Until the offer is accepted/approved by the short sale lenders, there's no guarantee the sale will move forward. A short sale is made doubly harder and more challenging when there is more than one loan, and when there is more than one lender.
So yes, the buyer should explore other avenues and look at other properties to buy just in case. As such, the buyer may write an offer on another property.
If, however, that short sale is ratified by the short sale lender within the time specified by the buyer, the buyer should do the right thing: if the buyer is no longer interested in the property, or if the buyer has an accepted offer on another property, the buyer should officially withdraw his offer.
Throughout the process, your agent should follow up with the listing agent(s) to find out the status of your offer(s).
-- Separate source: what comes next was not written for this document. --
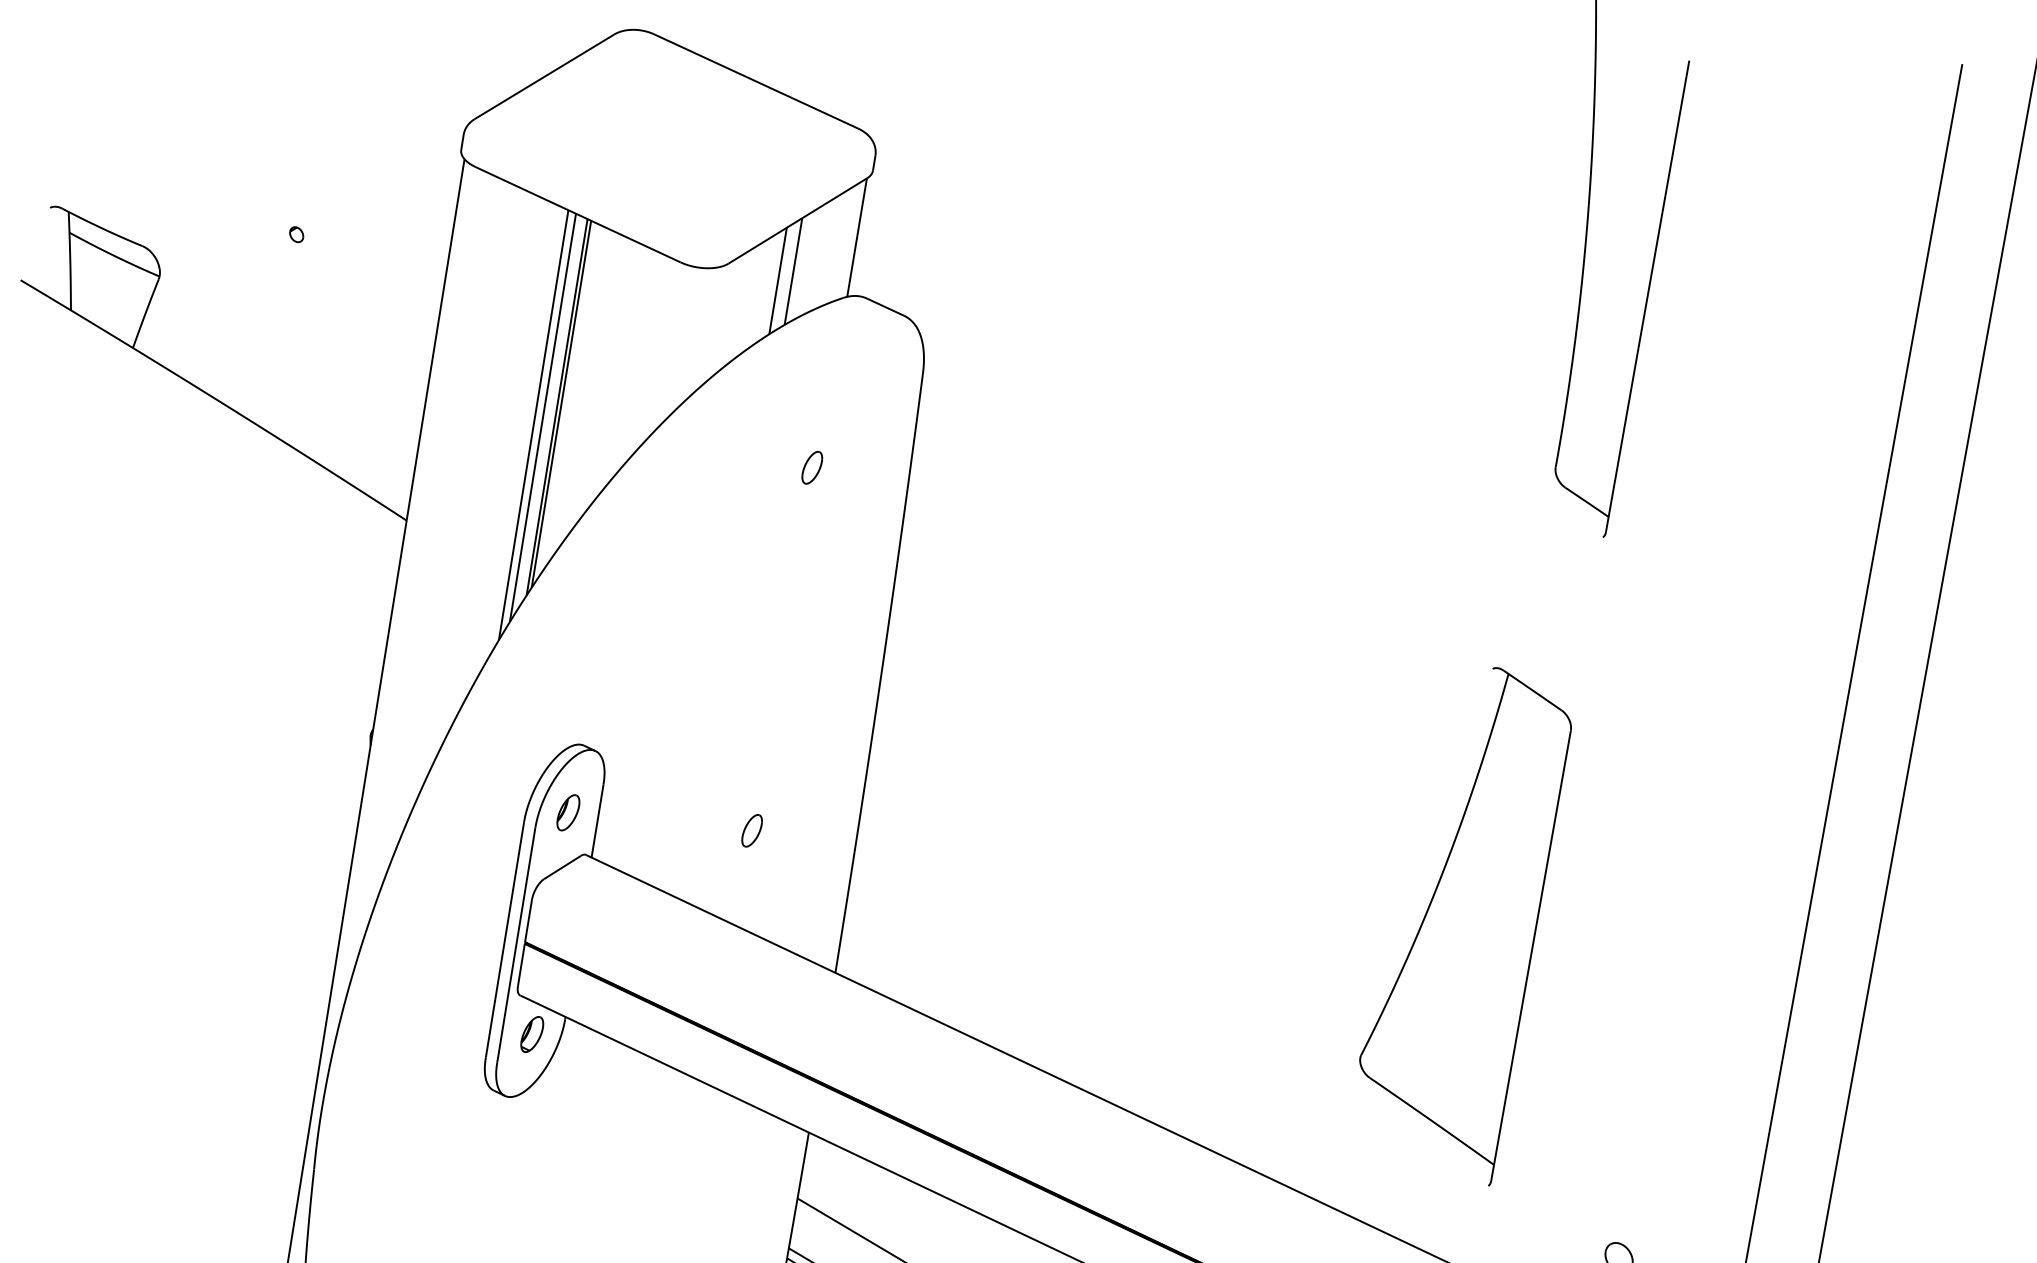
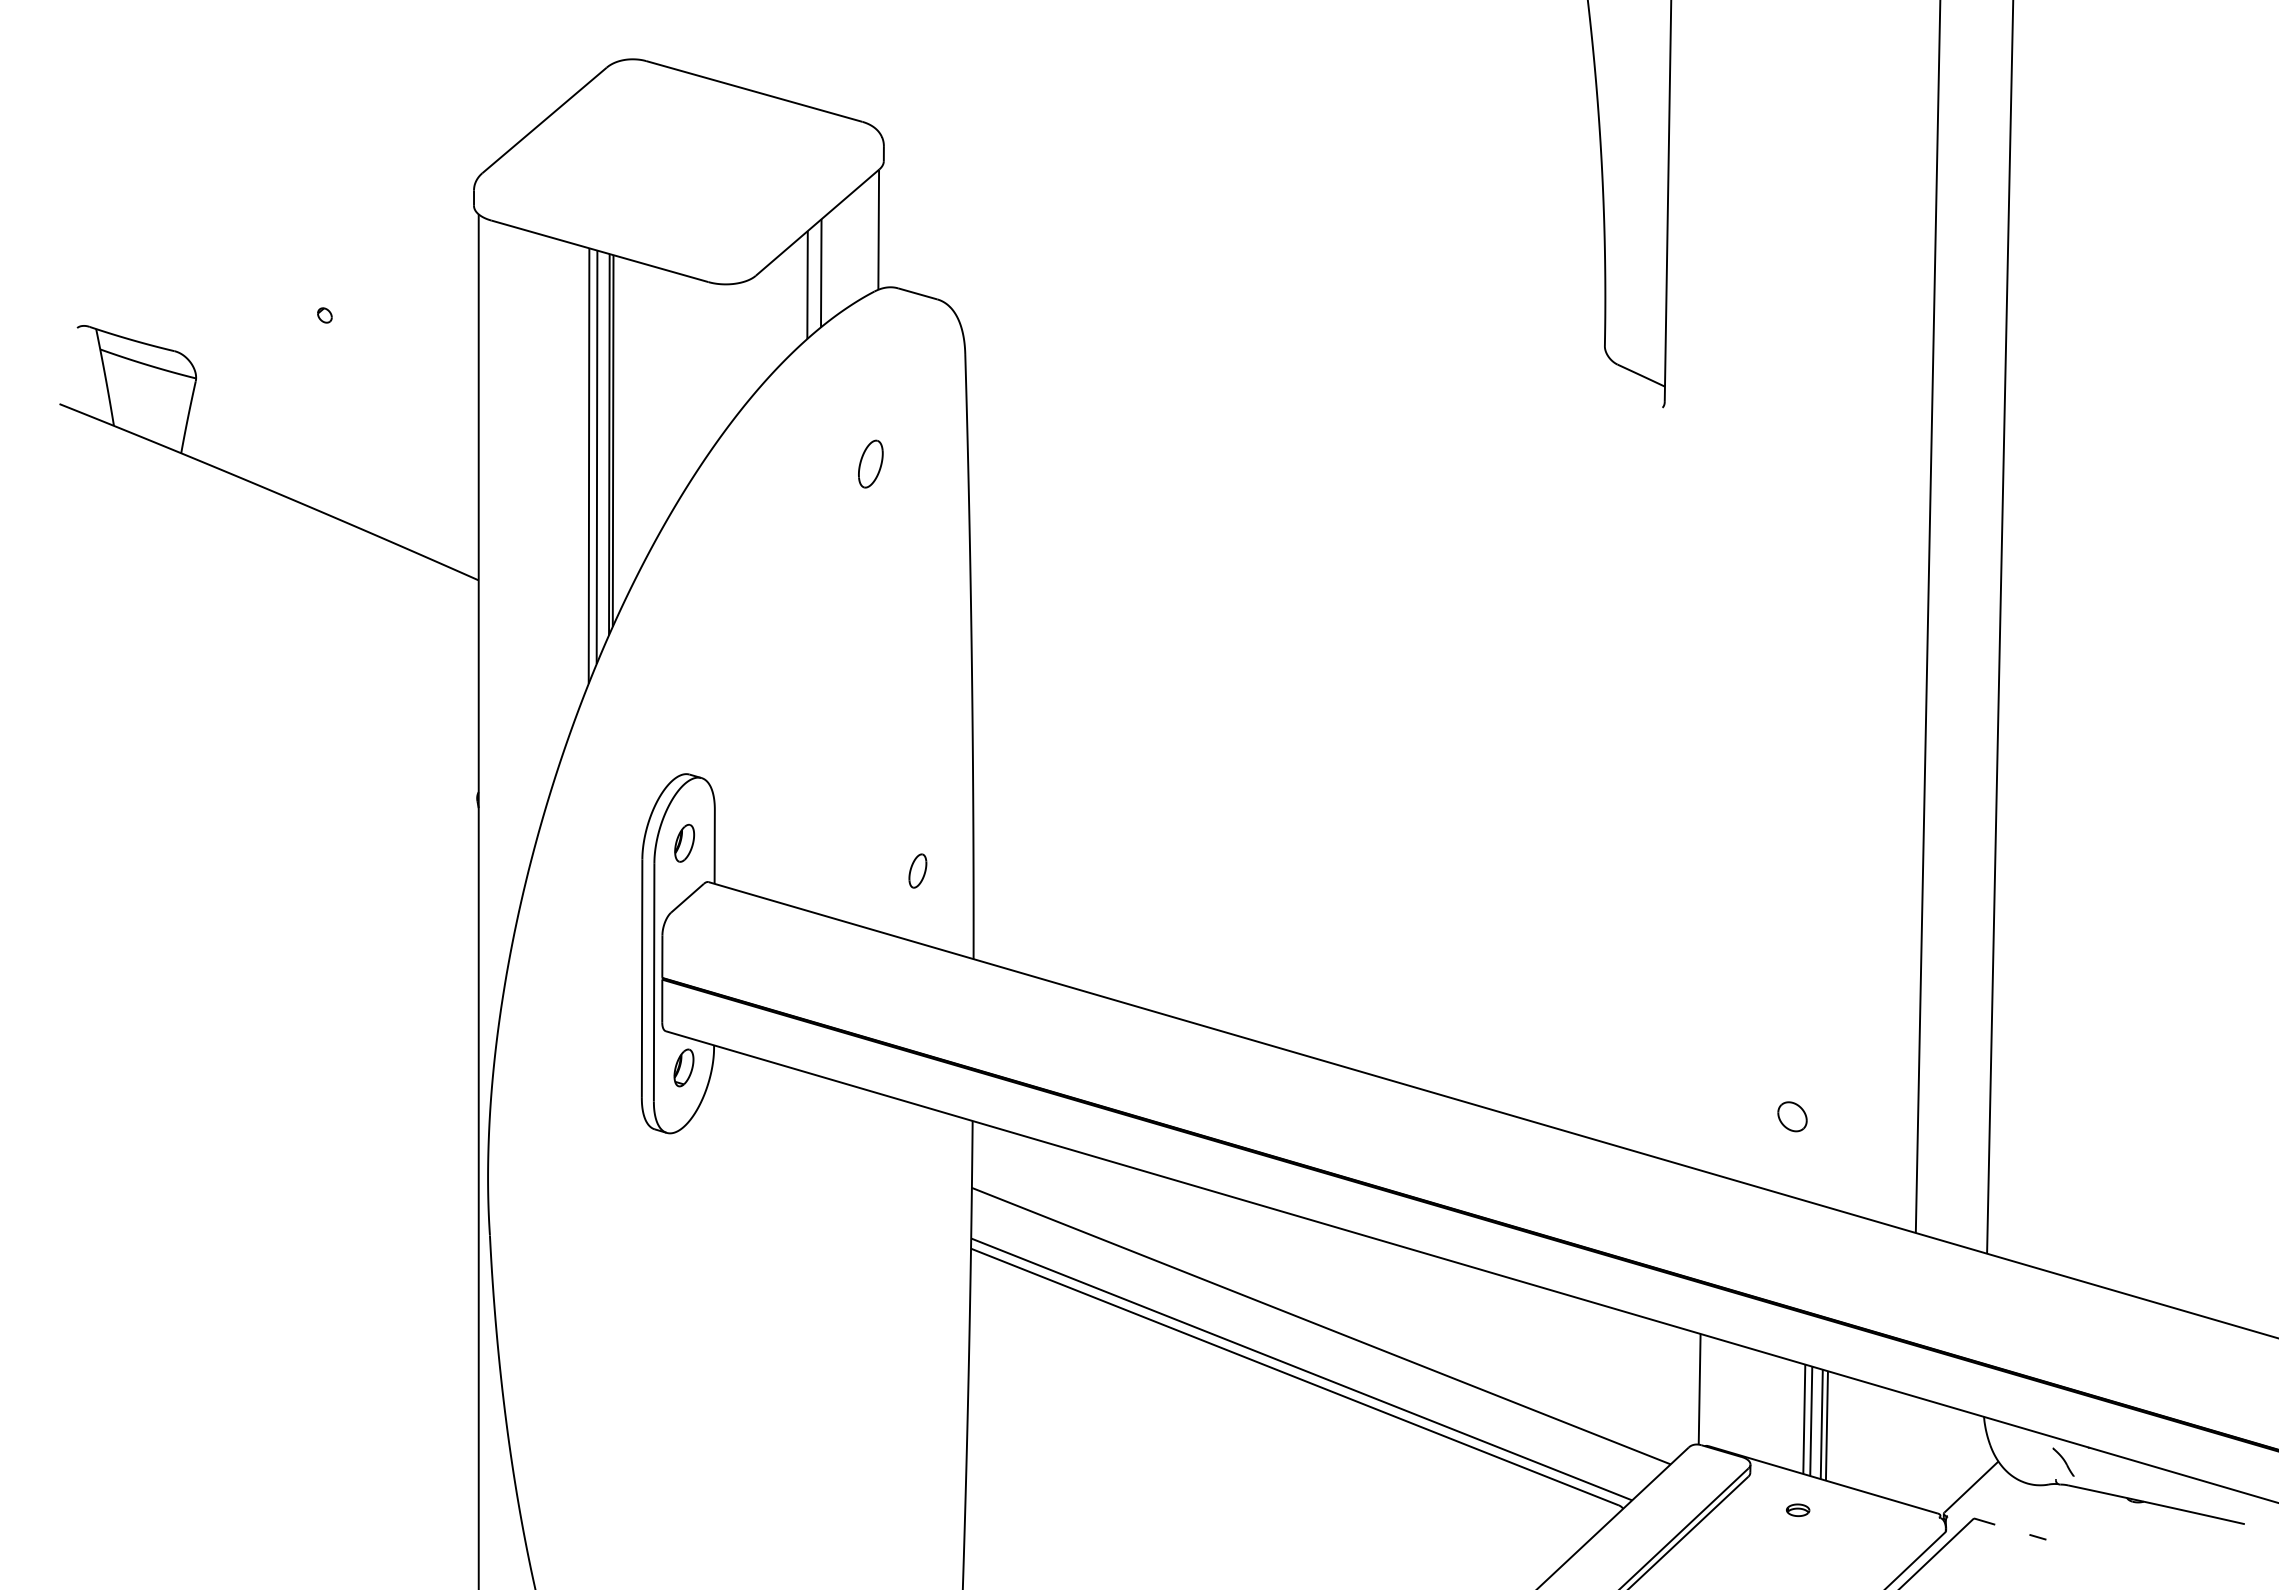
part: (812, 467) -> (870, 463), size x1.4
part: (751, 830) -> (917, 870), moved
part: (1461, 921) -> (1583, 809), removed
I am working with a client who wrote two offers on short sales and one on an REO within days. I asked her to be very clear that she would accept the first home that accepted her offer. In this case the REO quickly had higher offers than she was willing to make, so that left the two short sales, both of which had been accepted by the seller. She had a favorite, but would have been happy with either. Then a higher offer came in for one, leaving her offer still pending on (thankfully) her favorite of those two. That offer was written 12/23. We received verbal acceptance from the bank's negotiator about three weeks later, but are still waiting for acceptance in writing.
Keep looking, and writing offers.
This is really a situation that is specific to each individual situation. I would say that a lot depends on how experienced the listing agent is. Most deals fall apart because one or both of the agents don't know what they're doing in short sales. I would talk to your agent directly.
The bottom line is the home sellers have accepted your offer but that really doesn't mean squat. It only the first step to get things going. The lender can take anywhere from 30 days to 6 months to approve your offer. So your answer really depends on how much you like the home and how long your willing to wait. If you need to move by a particular time, then it might be wise to put offers in on other homes that ARE NOT short sales.
You can withdraw your offer virtually anytime on a short sale. As long as you don't keep doing it over and over, it really doesn't display 'bad faith', it's you doing what needs to be done for your best interest.
Hope this helps. Good luck!
If the Listing Agent is an experienced Short Sale listing agent then you should be somewhat comfortable with the situation. Most of them have two loans anyway so if you start all over with another one you will be in the same situation with a different house.
I have worked with several short sales from both the listing and buying side. Having two loans on the property does make it just a tad bit more difficult but the time frame is pretty much the same. You should ask your Realtor to keep in touch with the listing agent to make sure the file is in progress. On the buying end, I've told my clients to hang in there when I know the short sale is being handled correctly and they have been rewarded for their patience with a home they love. Hope it works out well for you too...just hang in there :)
The question you pose is one of the confouding issues in today's market. Does a buyer write an offer on a good short sale or wait for a good foreclosure or regular sale? If a short sale is good then do we just sit and wait while the powers that be decide to grace you and the sellers with a transaction or do you undermine your agent and offer and continue to take stabs at other homes, keeping this one in primary/backup insurance? Even the best short sale agents have a 30% change of failure.
Considering all the variables and that I am a licensed agent NOT in your transaction, I think good faith means giving the listing agent a change to get the short sale approved before moving on to plan B. The problem then is how long is reasonable? With B of A taking on average 4-6 months for an approval is THAT reasonable, probably not.
Good faith means just that. Trust your gut and your agetns advice and do what is best for you. That's what the banks and the distressed owners are doing, and I'd say the banks don't care much about...(Fill in the blank, there are many endings to this sentence.)